The main motivation is to simplify the compilation pipeline, with some speed up. Right now we build pre-bolt binary with DWO sections in .dwo/.o, then we run bolt which writes out modified .dwo. Final step we run llvm-dwp which reads all of this in, then writes out again. With bolt supporting dwp as output we can short circuit running llvm-dwp and just write it out directly.
Supporting DWP as input, is mainly just to make it feature complete. It was a low hanging fruit.

I guess on thing that can simplify BOLT. In some cases skeleton CU doesn't have DW_AT_GNU_ranges_base. In general bolt converts DW_AT_low_pc/DW_AT_high_pc to ranges. If Skeleton CU doesn't have DW_AT_GNU_ranges_base we replace DW_AT_low_pc with it. Except DW_AT_GNU_ranges_base doesn't fit in 8 bits. So Abbrev section can't be patched, and I ended up re-writing it. Not sure what can be done there. Maybe llvm can always emit DW_AT_GNU_ranges_base in Skeleton CU?

No dobut we've discussed this before, but could you refresh my memory on why bolt needs access to dwp rewriting?

Is it possible we could emit bolt-compatible DWARF instead (I imagine we'll want to do this for Propeller anyway) - for instance if Bolt can change the length of a code range (so DWARF's use of offsets relative to known addresses would become inaccurate) perhaps when code generating we could know that those ranges could change and instead emit addresses rather than offsets? Thoese addresses would go in the address pool and be modifiable by Bolt without having to rewrite the dwp (this will significantly increase the .o/executable size of the DWARF due to the use of more address relocations, but may still be worthwhile/the right direction, possibly).

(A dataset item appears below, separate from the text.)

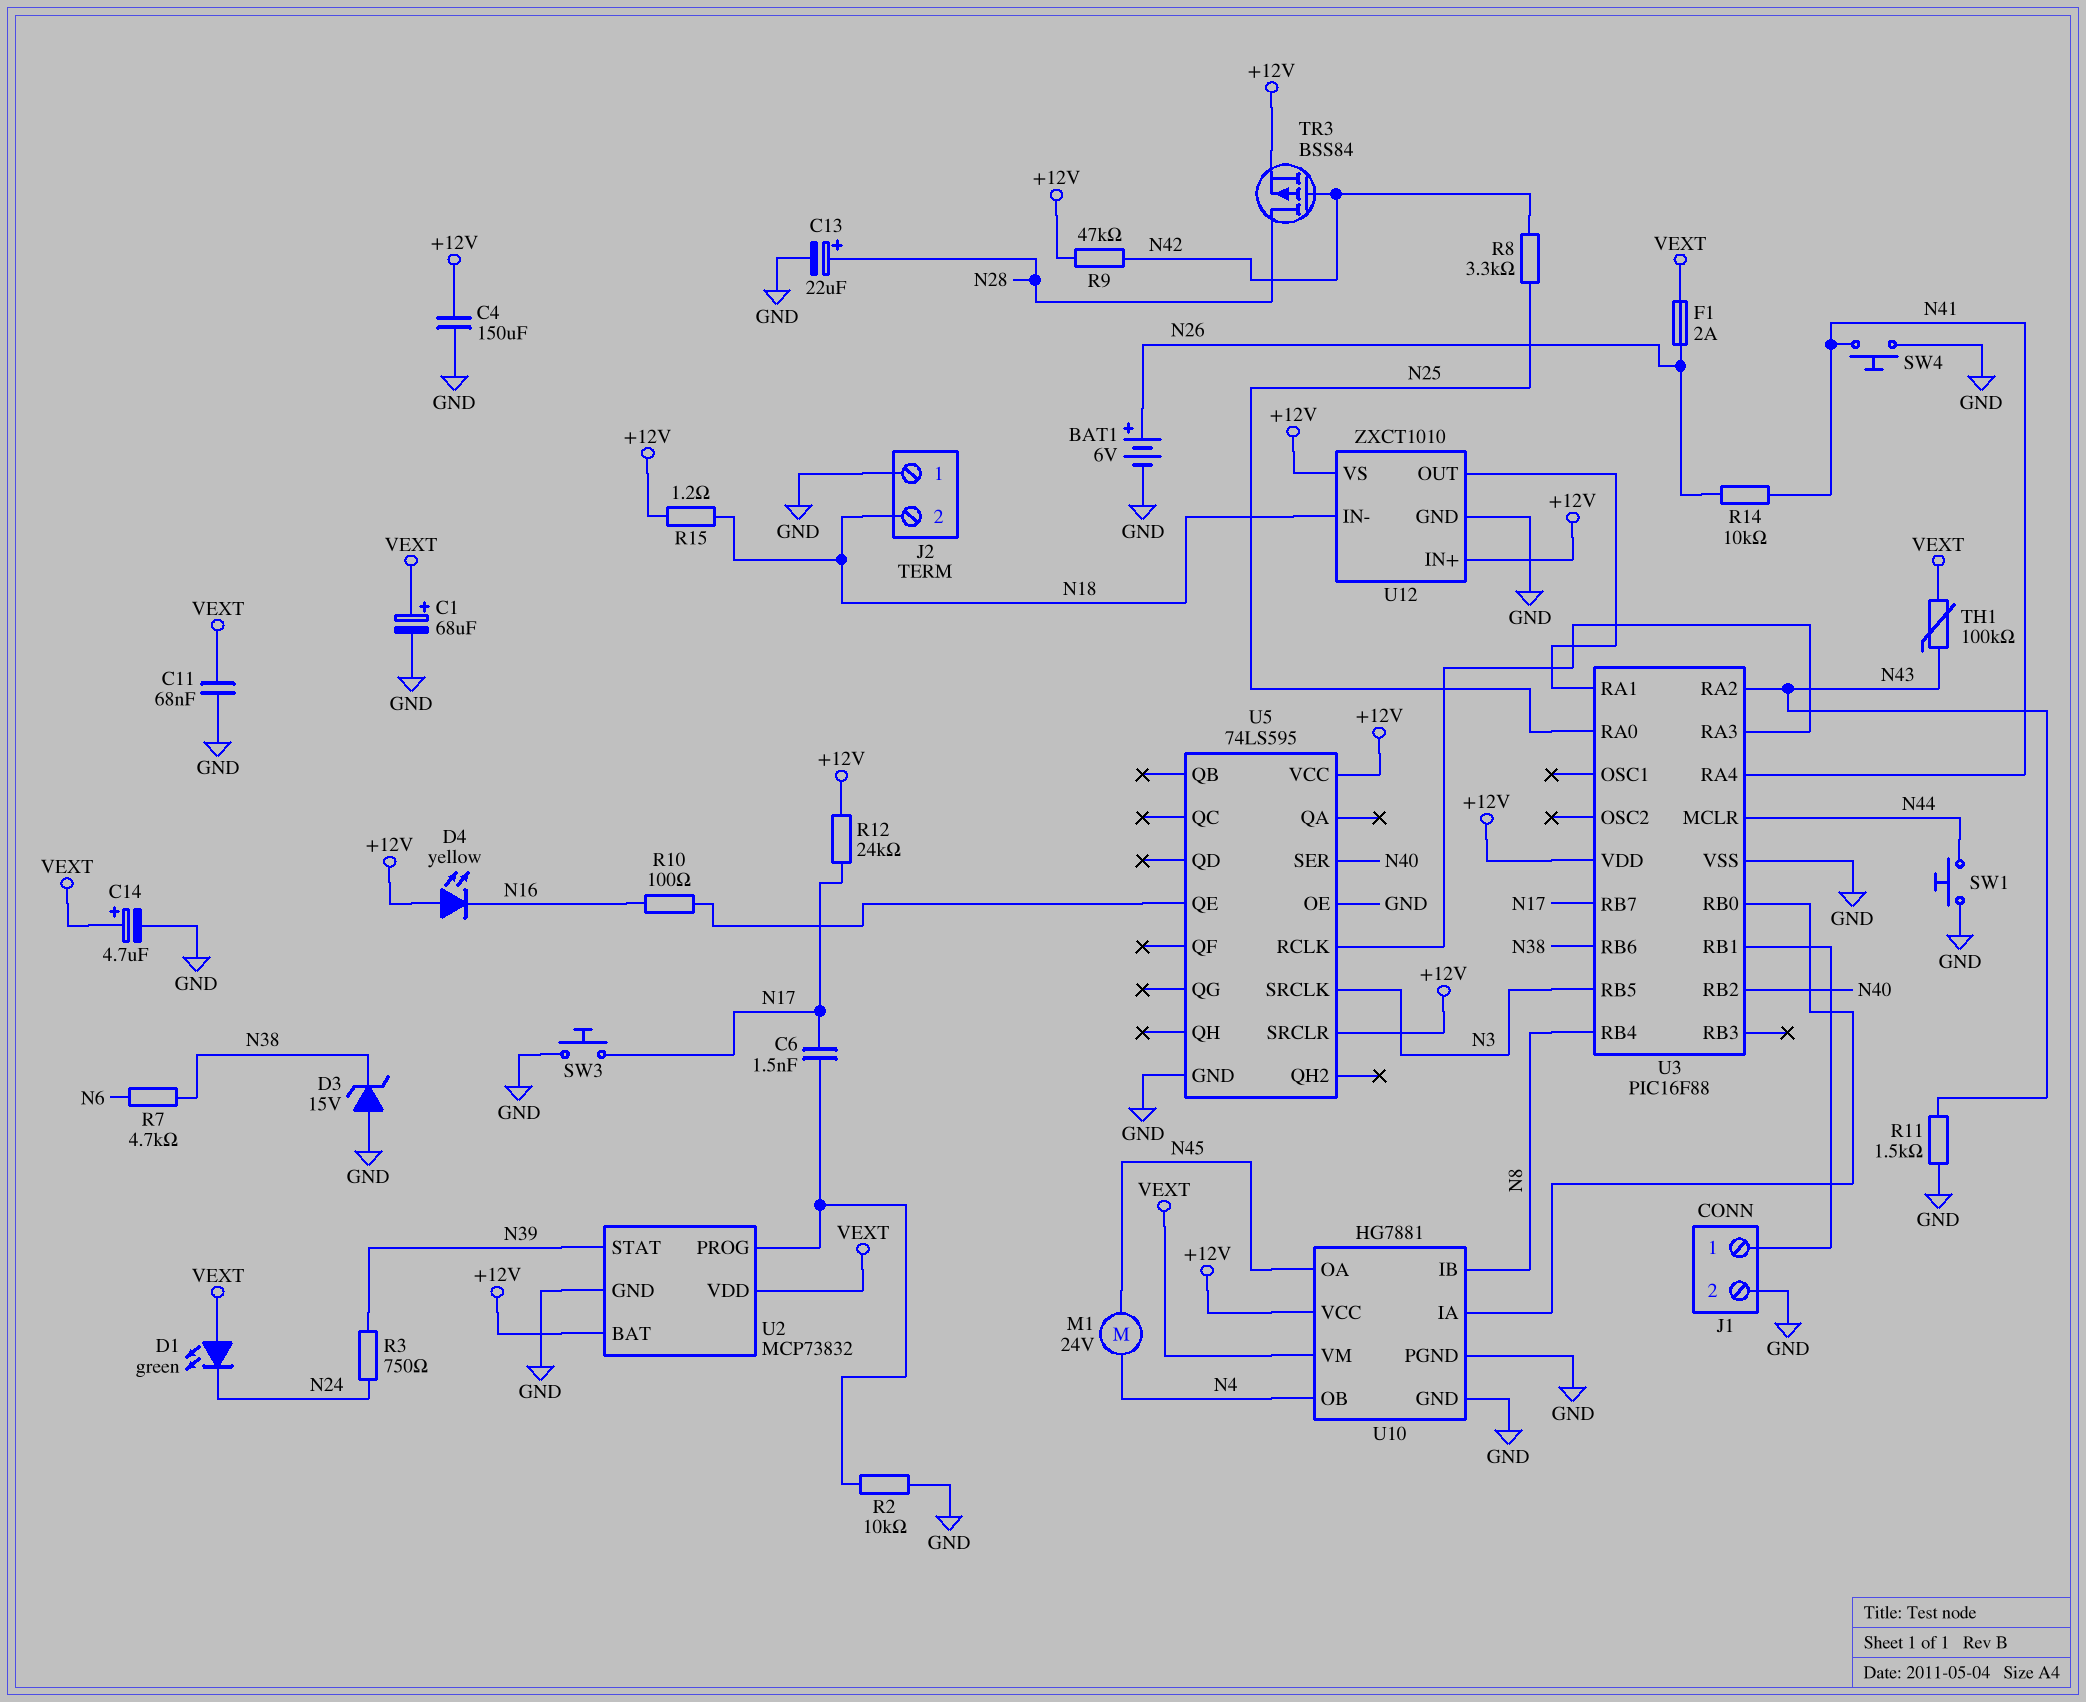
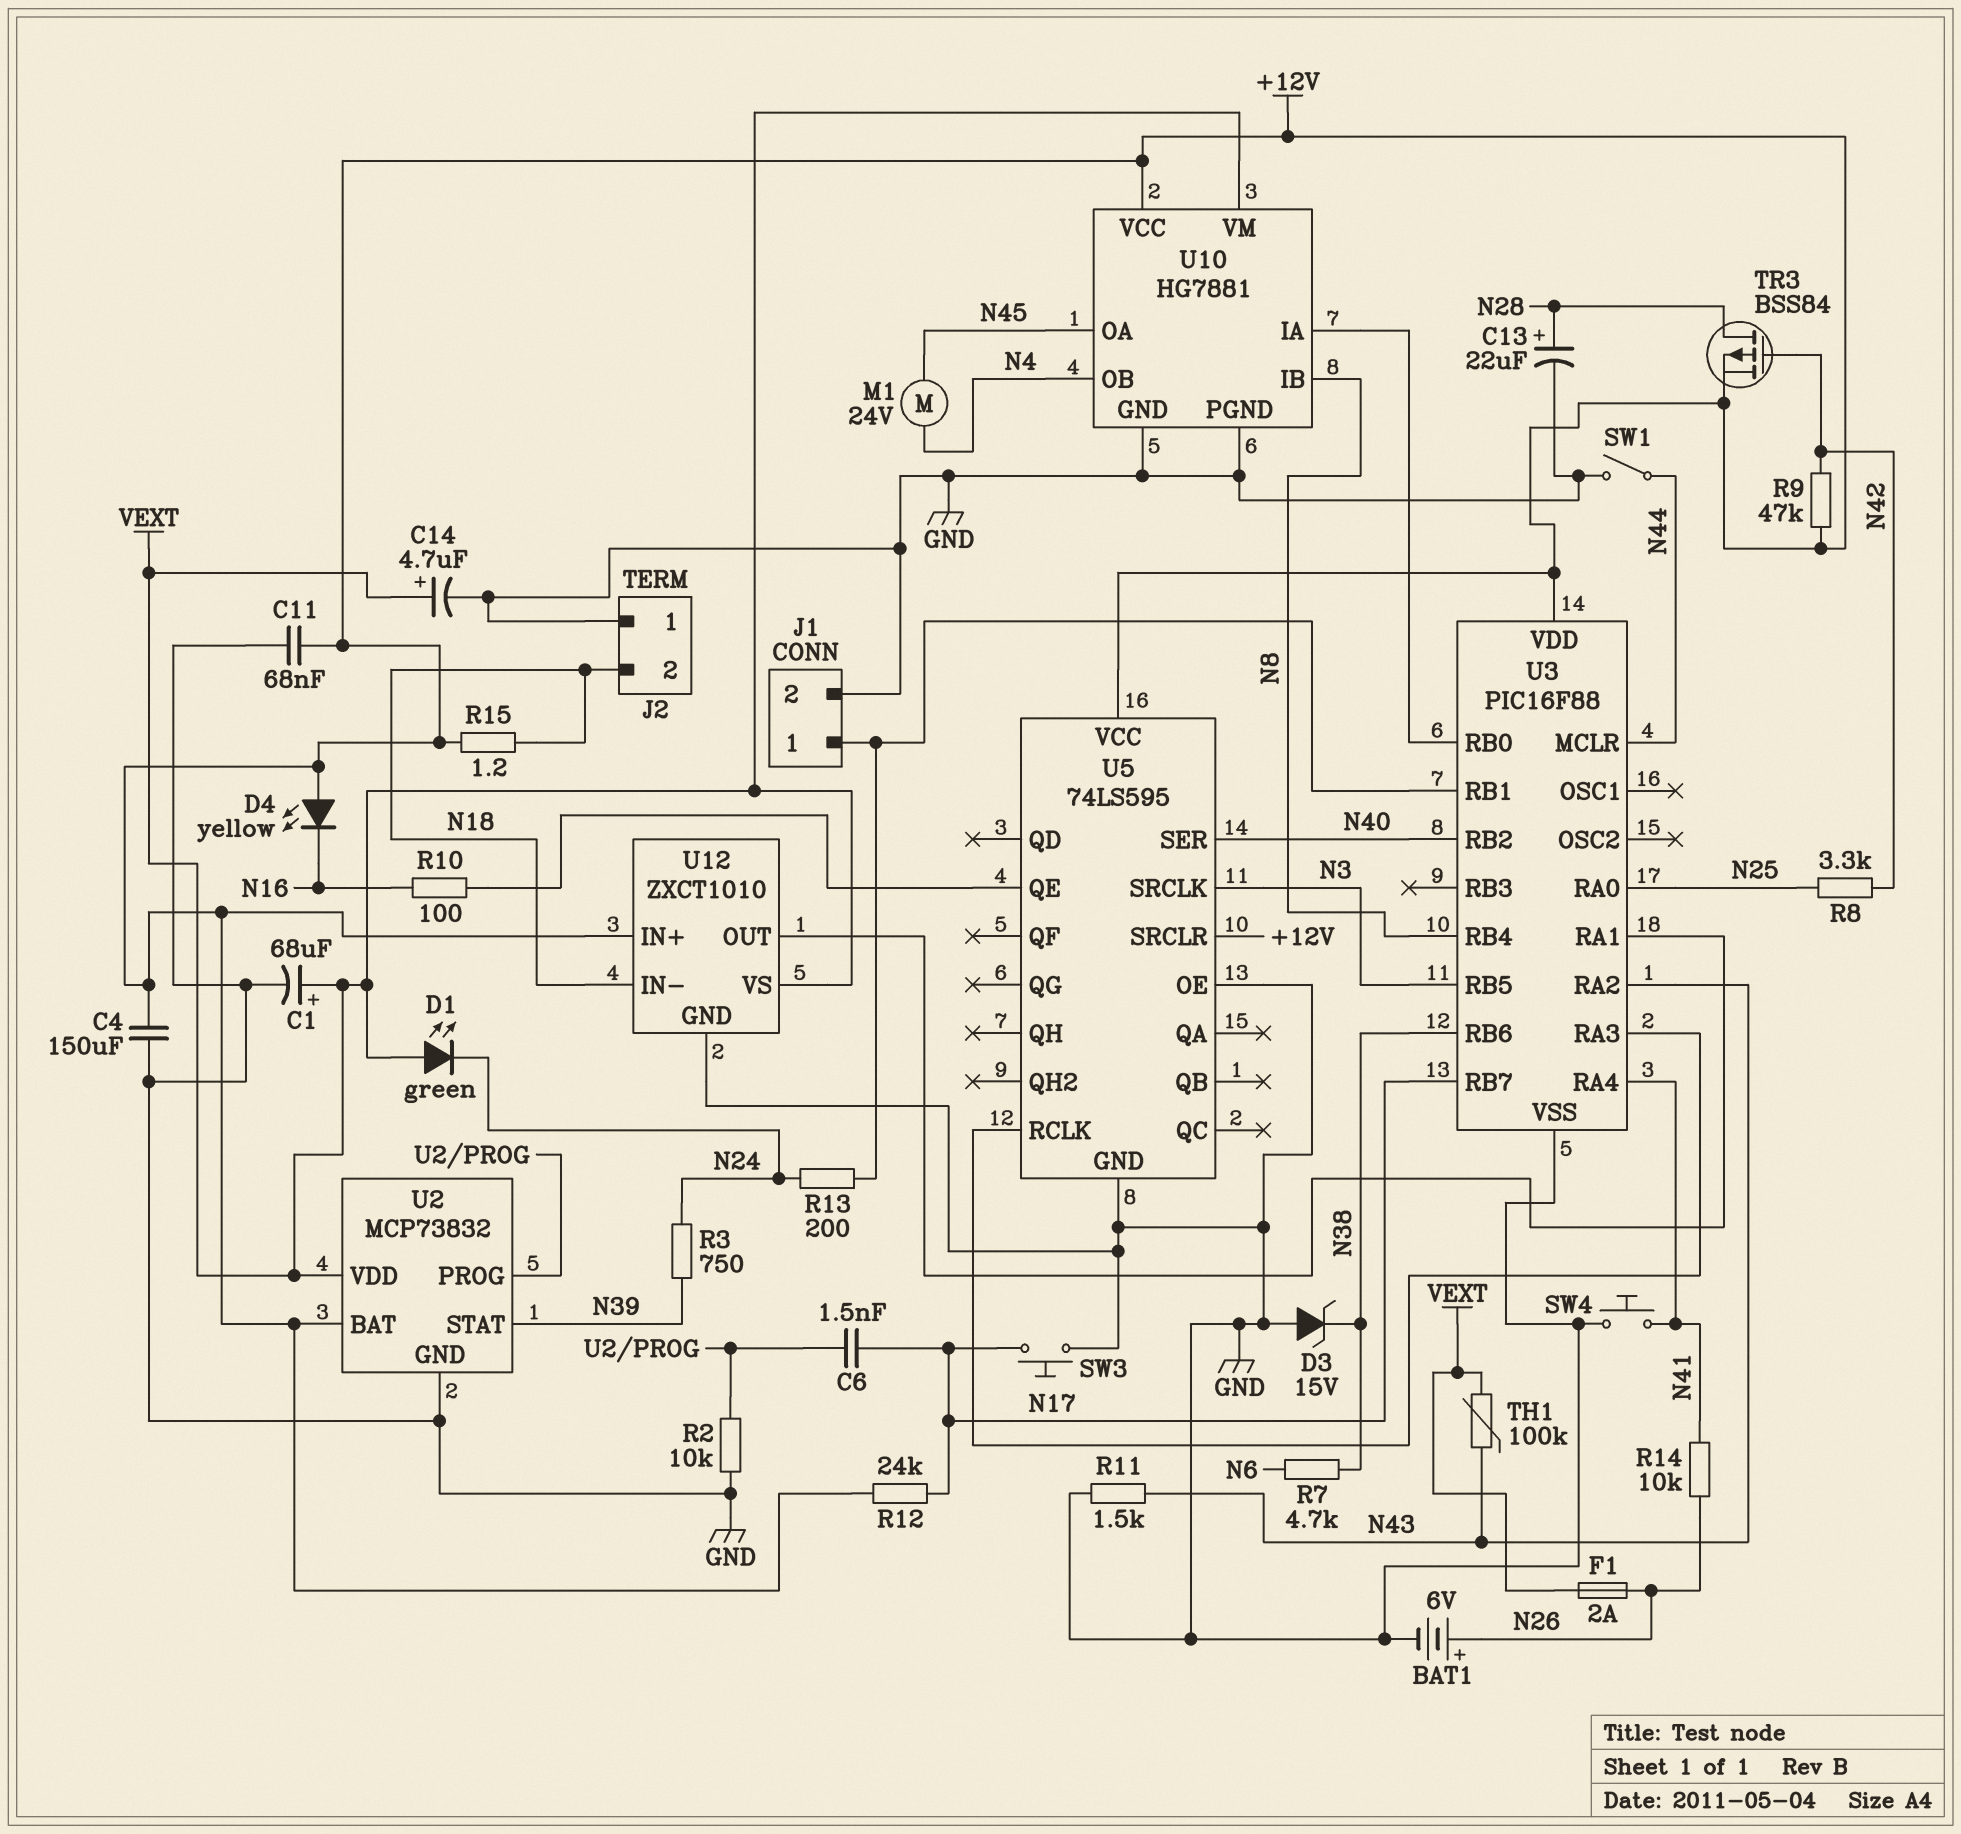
C11: 68nF (GND, VEXT) -> 68nF (+12V, GND)
R13: none -> 200 (J1/1, N24)
SW1: button (GND, N44) -> switch (GND, N44)
U12 pin VS: +12V -> VEXT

The main motivation is to simplify the compilation pipeline, with some speed up. Right now we build pre-bolt binary with DWO sections in .dwo/.o, then we run bolt which writes out modified .dwo. Final step we run llvm-dwp which reads all of this in, then writes out again. With bolt supporting dwp as output we can short circuit running llvm-dwp and just write it out directly.
Supporting DWP as input, is mainly just to make it feature complete. It was a low hanging fruit.

Is there no chance of the compiler knowing ahead of time what the cut-points are and emitting DWARF that already accounts for that?

If it's only about ranges - yeah, we could have a mode where /everything/ is described by a range, though Split DWARF doesn't provide a way for DIEs in the dwo to references ranges in the linked binary (they reference .debug_rnglists.dwo instead) - even if those ranges used startx_endx encodings, you couldn't change the number of ranges needed to describe something (so you couldn't split a contiguous sequence into a range by only modifying the linked debug info, without touching the .dwo/dwp). So, yeah, without something more like Propeller, where the cut-points are known at compile-time, modifying dwo/dwp seems necessary.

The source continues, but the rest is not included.